In a fantastic post, Gilad Lotan of SocialFlow added some deep data to the discussion, showing that the video’s spread relied on pre-existing networks that its producers, a nonprofit called Invisible Children, had been involved in for years, largely among Christian youth. An NPR story helped flesh out Invisible Children’s work in building those networks and their importance to the video’s success.

Re-arrests and a semi-apology in News Corp. case: A quick update on News Corp.’s ongoing travails: Rupert Murdoch’s son, James, who recently moved out of the company’s British newspaper division to a spot elsewhere in the company, wrote to the British Parliamentary investigation committee taking responsibility and expressing regret for allowing the phone hacking to go on so long but maintaining his innocence regarding the hacking itself.

Meanwhile, the former head of that division, Rebekah Brooks, was re-arrested this week on suspicion of obstruction of justice, and a top reporter at the now-defunct News of the World was also re-arrested on suspicion of intimidating a witness. A former NotW reporter told the investigation he was fired during the 1980s because he refused to bribe police officers. Murdoch told the staff of the Sun that the investigation into that paper would be finished soon, but he and his son have been booked to testify before the investigation next month.

Reading roundup: Lots of smaller stories this week to keep an eye on, thanks in part to South by Southwest. Here’s a quick rundown:

— Twitter announced this week it’s buying the microblogging site Posterous (The Next Web has plenty of details.) Posterous hasn’t exactly been thriving, so it was widely assumed that Twitter bought it for its technology and talent and will shut down the site sooner or later. Several people, including Dave Winer and Poynter’s Jeff Sonderman, noted a lesson for web users (including journalists): Platforms — especially free ones — are fragile things.

— A slew of SXSW happenings: Gawker’s Nick Denton decried the state of online comments and detailed his plans to overhaul Gawker’s commenting format, and Anil Dash talked about why the effort excites him. A marketing firm launched a program that turned homeless people into wireless hotspots, which got lots of people upset (but not Megan Garber). Reuters’ Felix Salmon reported (and the New York Times seconded) that CNN was close to buying the social media blog Mashable, but paidContent’s Staci Kramer was skeptical. And New York Times executive editor Jill Abramson spoke on her paper’s future, then caught up with Forbes’ Jeff Bercovici.

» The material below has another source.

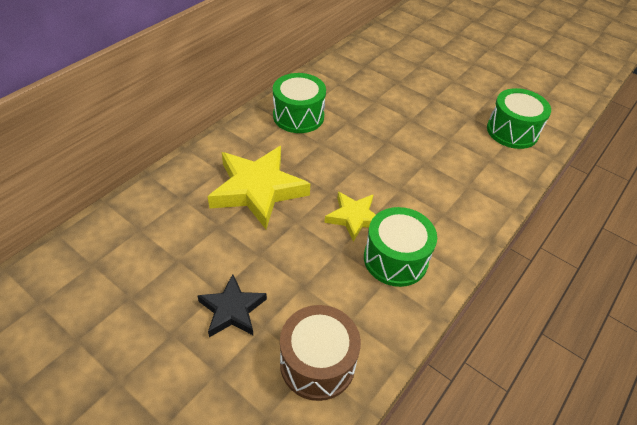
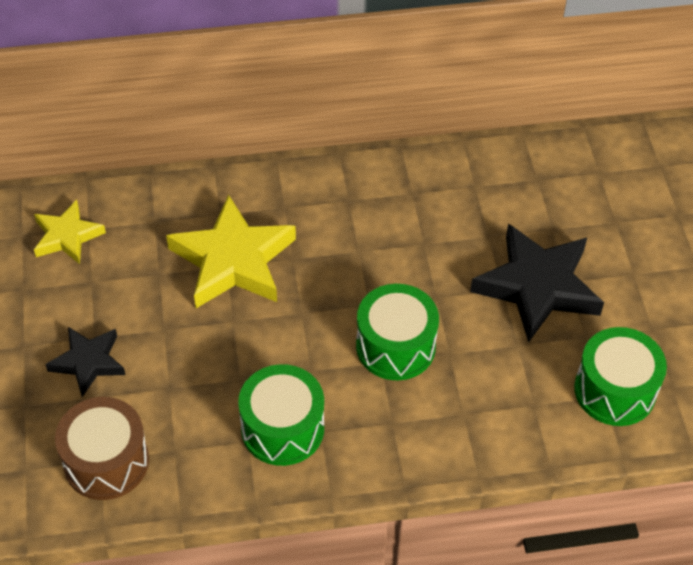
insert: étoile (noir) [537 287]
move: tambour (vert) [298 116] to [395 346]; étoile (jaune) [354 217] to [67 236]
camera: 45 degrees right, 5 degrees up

— Yahoo sued Facebook in federal court for infringing on 10 patents covering advertising, privacy, and social networking. Much of the opinion among tech folks aligned against Yahoo, but Om Malik said there has to be more here than meets the eye.

— The venerable magazine The New Republic was bought by someone with web in his blood: Facebook co-founder and online Obama campaign veteran Chris Hughes. Here’s Hughes’ letter to readers and interview with NPR, and The New York Times’ article on the purchase.

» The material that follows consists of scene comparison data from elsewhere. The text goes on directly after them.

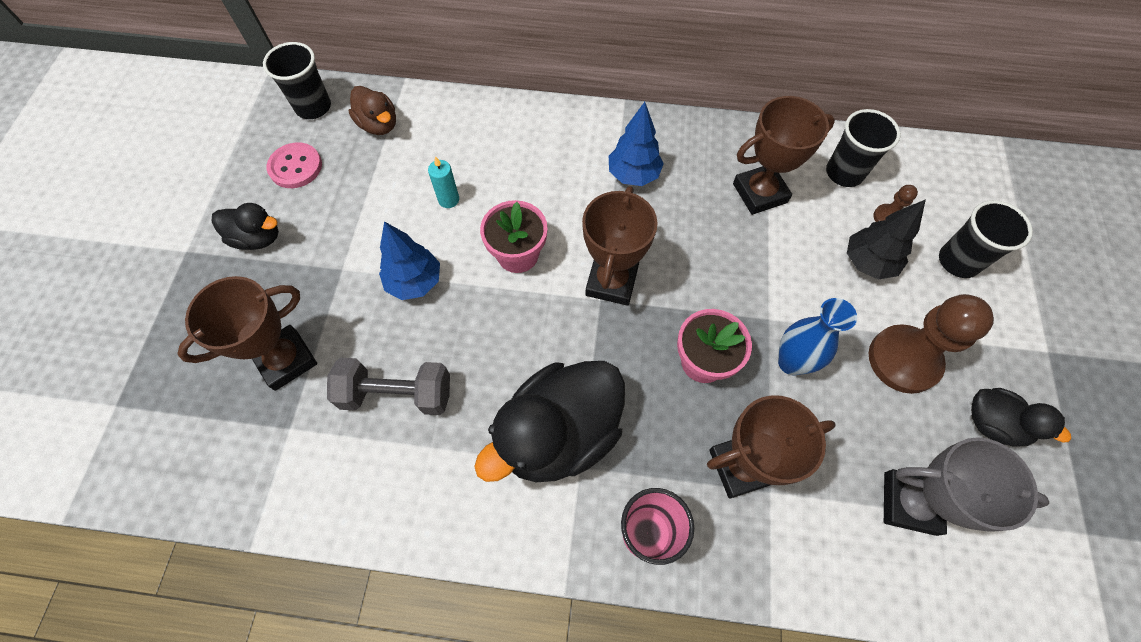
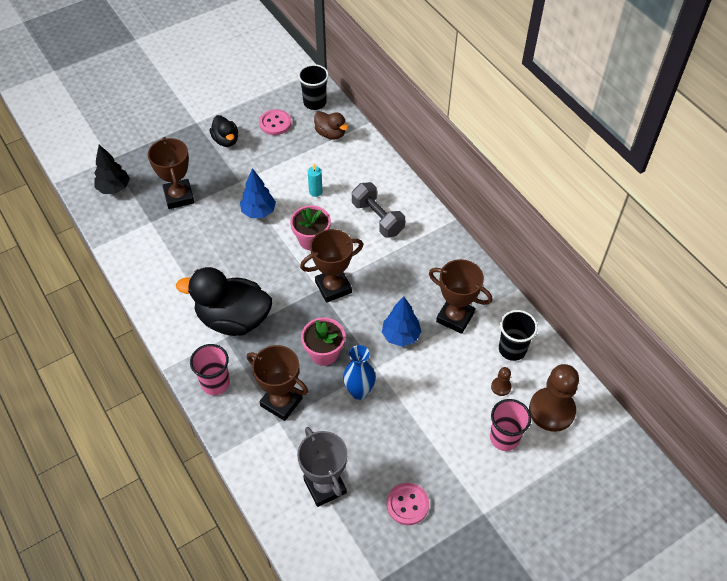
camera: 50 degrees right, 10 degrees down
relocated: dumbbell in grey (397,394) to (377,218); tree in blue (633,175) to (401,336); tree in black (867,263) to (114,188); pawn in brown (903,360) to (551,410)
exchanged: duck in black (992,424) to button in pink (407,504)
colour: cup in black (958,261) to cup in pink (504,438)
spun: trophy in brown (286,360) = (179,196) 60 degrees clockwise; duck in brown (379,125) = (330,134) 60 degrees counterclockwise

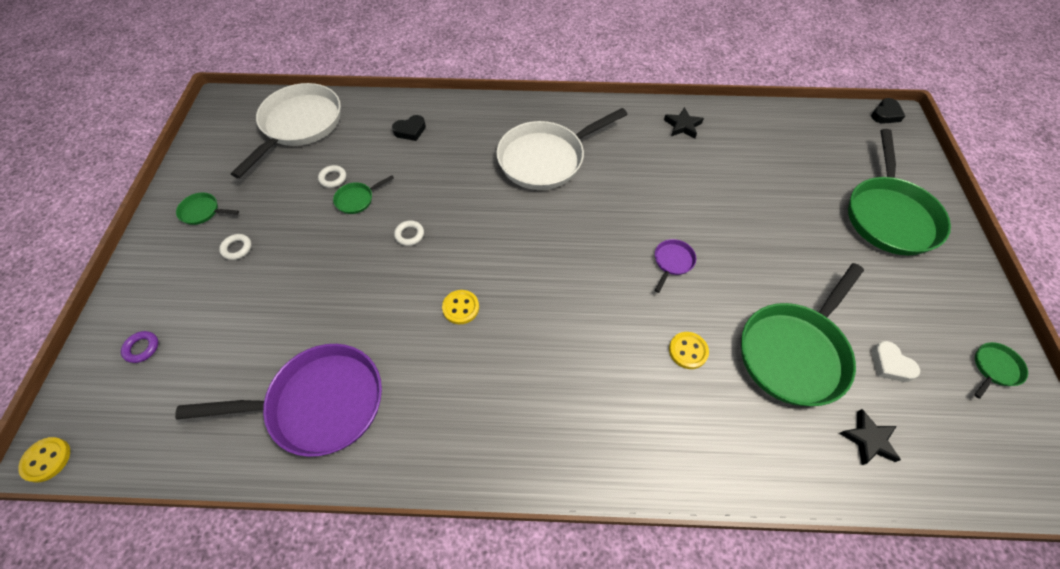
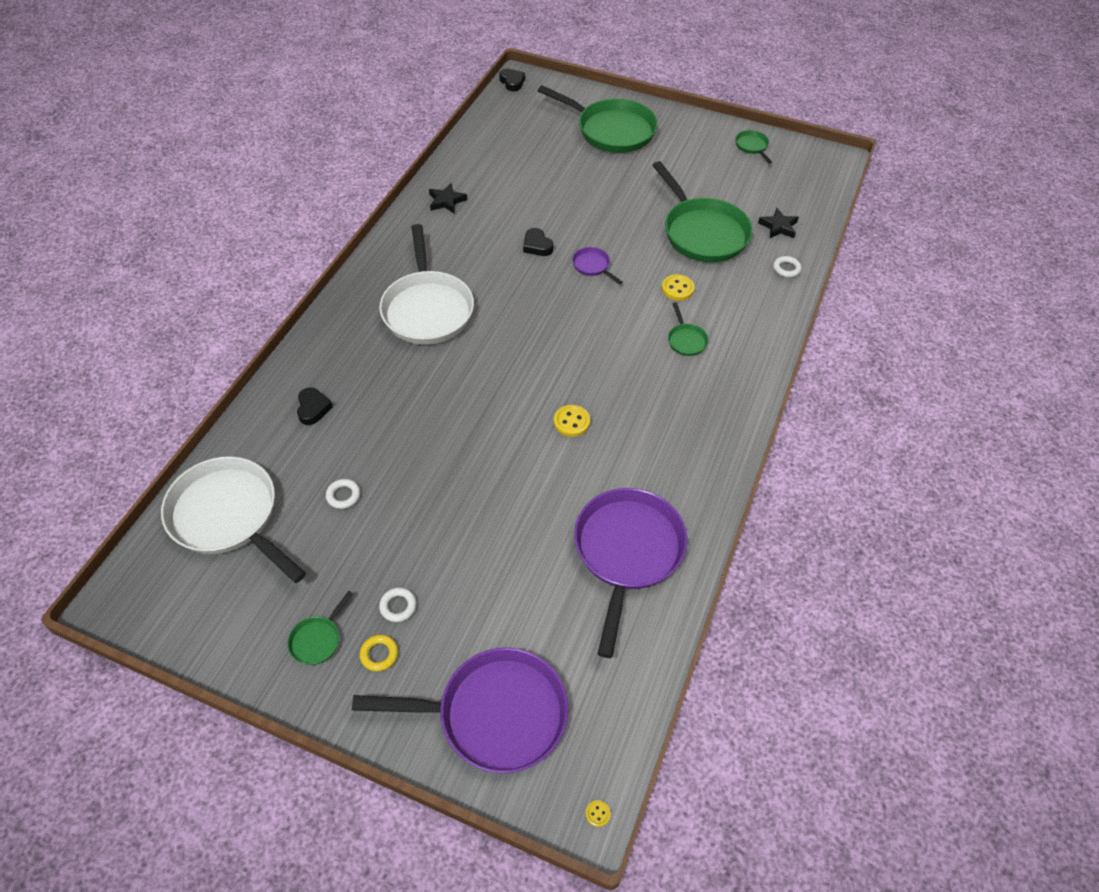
camera: 70 degrees left, 5 degrees down
missing: heart in white (890,364)
appeared: ring in yellow (379,654); heart in black (537,245)
relocated: pan in green (357,199) to (686,340); ring in white (409,235) to (786,269)
exchanged: ring in purple (142,348) to pan in purple (494,714)
size: button in yellow (47,460) = (598,814) x0.52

— The Columbia Journalism Review went deep inside AOL’s hyperlocal initiative Patch with an account from a former editor of one of its local sites. A SXSW panel also discussed the struggles of many hyperlocal sites.

— Finally, two fantastic pieces on how to improve journalism education: Web writer Howard Rheingold talked about the importance of teaching students to collaborate, and Nebraska j-prof Matt Waite suggested teaching tech outside the j-school curriculum.